First Amendment Distortions
What passes for reasonable thought by those opposed to religion is exemplified by the letter of Jeff McKelvey found in the Charlotte Observer’s July 9 edition. He says in part: “…But when religious schools receive public funds, the government is forcing me – through my taxes – to support a religious institution. That is precisely what the framers intended to prohibit with the establishment clause…..” This is a rather convoluted argument which is entirely wrong and wrongheaded.
First, read the pertinent part of the 1st amendment. “Congress shall make no law respecting the establishment of religion, or prohibiting the free exercise thereof….” That is fairly clear, except to those who wish it said; there shall be no government support, direct or indirect of any religion (except atheism). This is what Mr. McKelvey and those of similar mindset actually want. They want a government which supports their chosen religion or none. But none is supporting atheism which many see as a religion itself. Why else do atheists proselytize except to convince others to believe as they do? So where does that leave Mr. McKelvey and his wishes? If atheism is a religion than any school is religious and Mr. McKelvey would not support any school. But our state constitution requires us to support a system of free public schools. Ah, the dilemma.
Let me go another route. Mr. McKelvey, and those of like mind, don’t want their taxes going to support a religious school, so he would stop a parent from choosing a religious school for their child. In this he would dictate to others their beliefs and rights. Here it seems Mr. McKelvey doesn’t believe in freedom of religion. It seems instead he would have a law prohibiting religion, but wouldn’t that be Congress making a law respecting the establishment of religion?

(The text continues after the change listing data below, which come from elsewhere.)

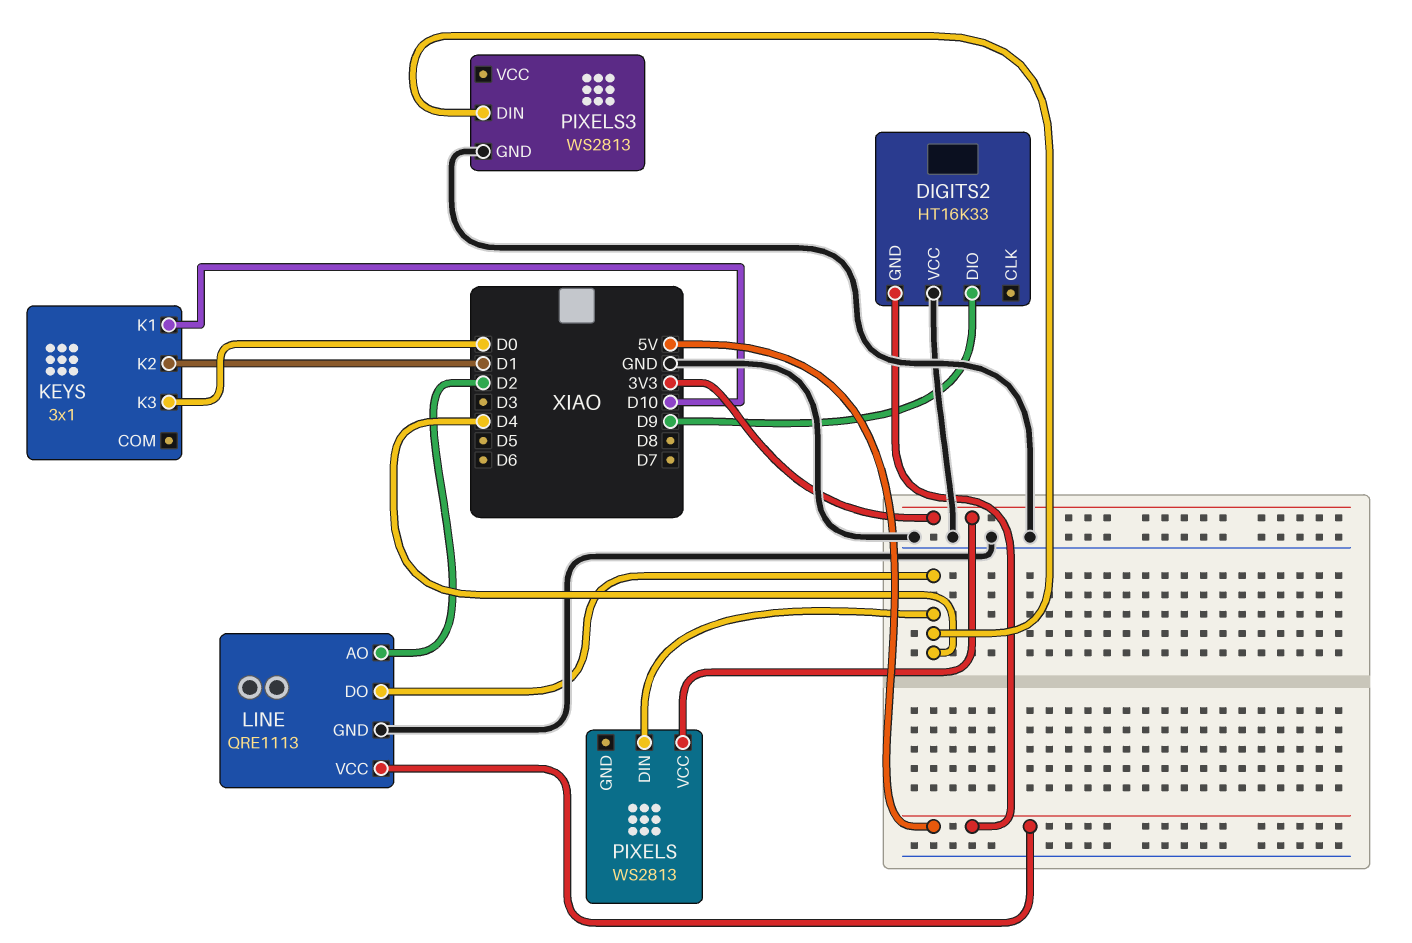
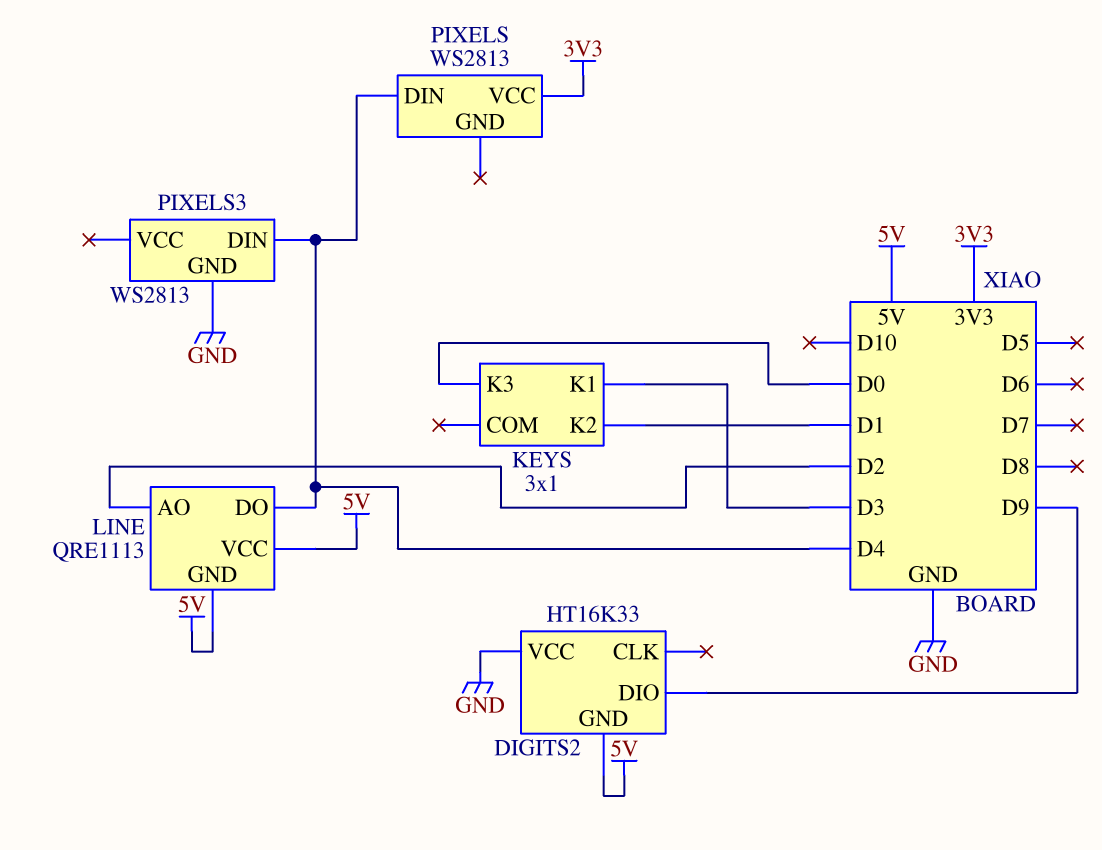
KEYS pin K1: D10 -> D3
LINE pin GND: GND -> 5V

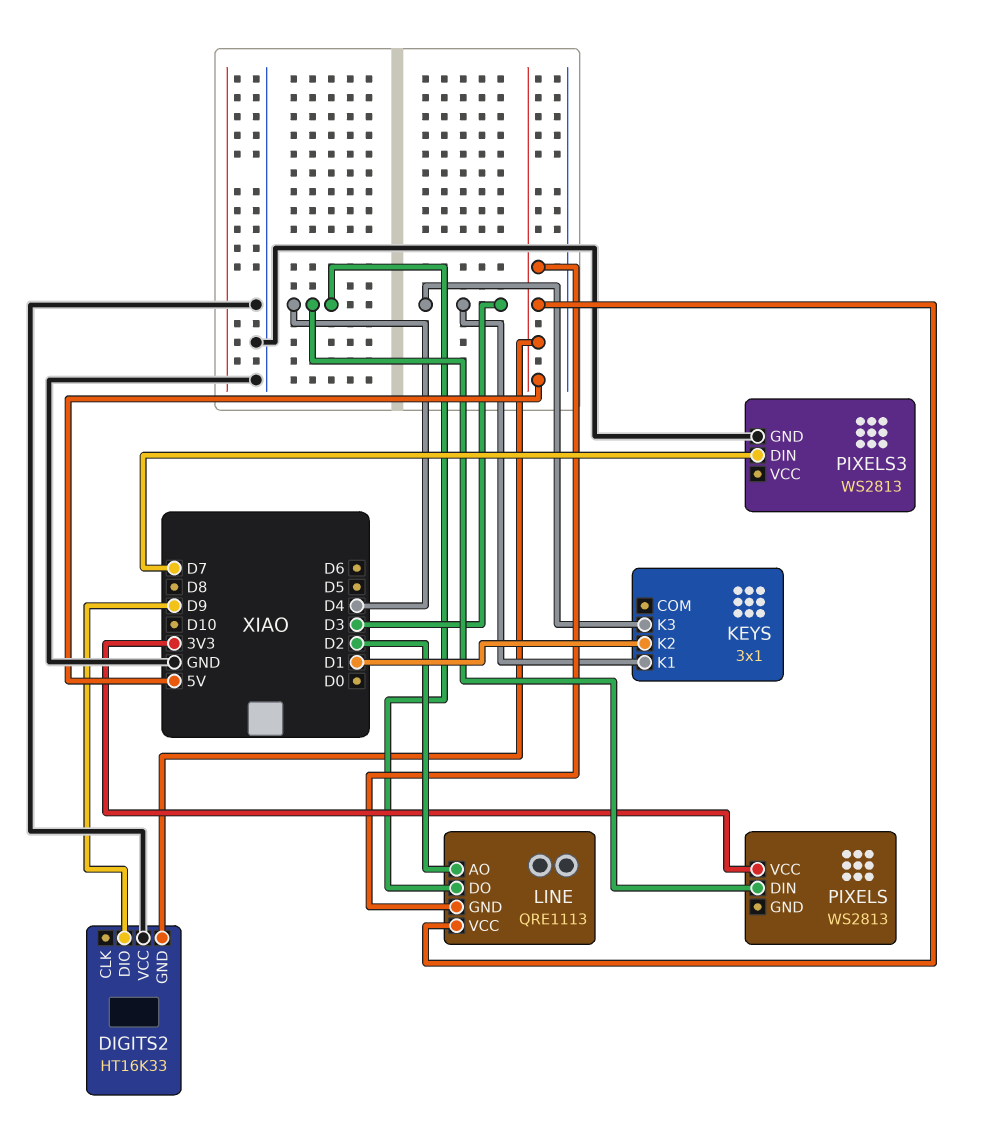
KEYS pin K3: D0 -> D3
PIXELS3 pin DIN: D4 -> D7

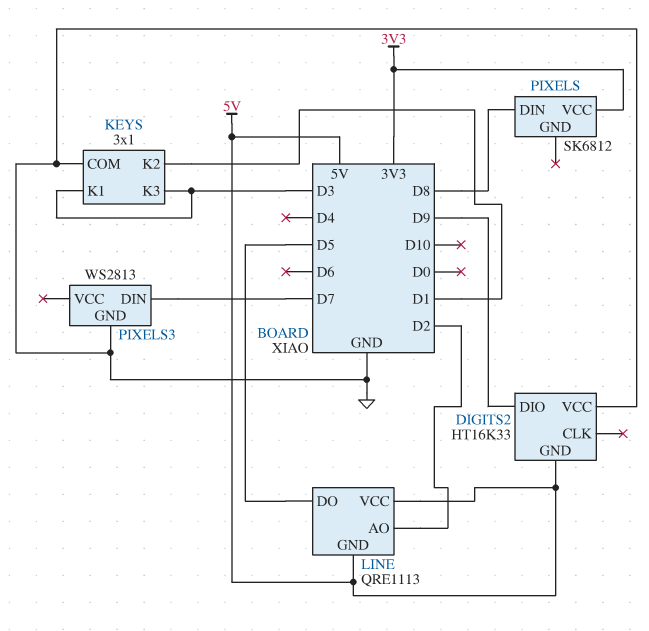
KEYS pin COM: none -> GND
LINE pin DO: D4 -> D5
PIXELS: WS2813 -> SK6812
PIXELS pin DIN: D4 -> D8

Or how about this. Mr. McKelvey’s taxes go to build roads, provide police, fire protection and other services used by all. Some of these provide support of churches, their properties and peoples ability to attend those places. Additionally, churches are often exempt from some taxes, which means they are subsidized in their operations by ALL the taxpayers. What can Mr. McKelvey do?
It seems no matter which way he turns, his taxes are going to support religious institutions. So, perhaps his prescription for redress is of this mold: don’t allow religion or religious institutions. Is that it?
To return to the main theme, Mr. McKelvey’s issue seems to be that his taxes go to support a religious institution. Since he opposes such, he seeks refuge in the constitution, but the constitution does not actually give him what he wants, so he distorts what it says to suit himself.
This is typical but, unfortunately, is not limited to religion but extends to almost any area of our social fabric. The constitution is a clearly written document. It is easy to read and understand, but has been distorted by those who find it restricts their actions, or doesn’t support what they prefer, almost since it was written. Mr. McKelvey find himself among them.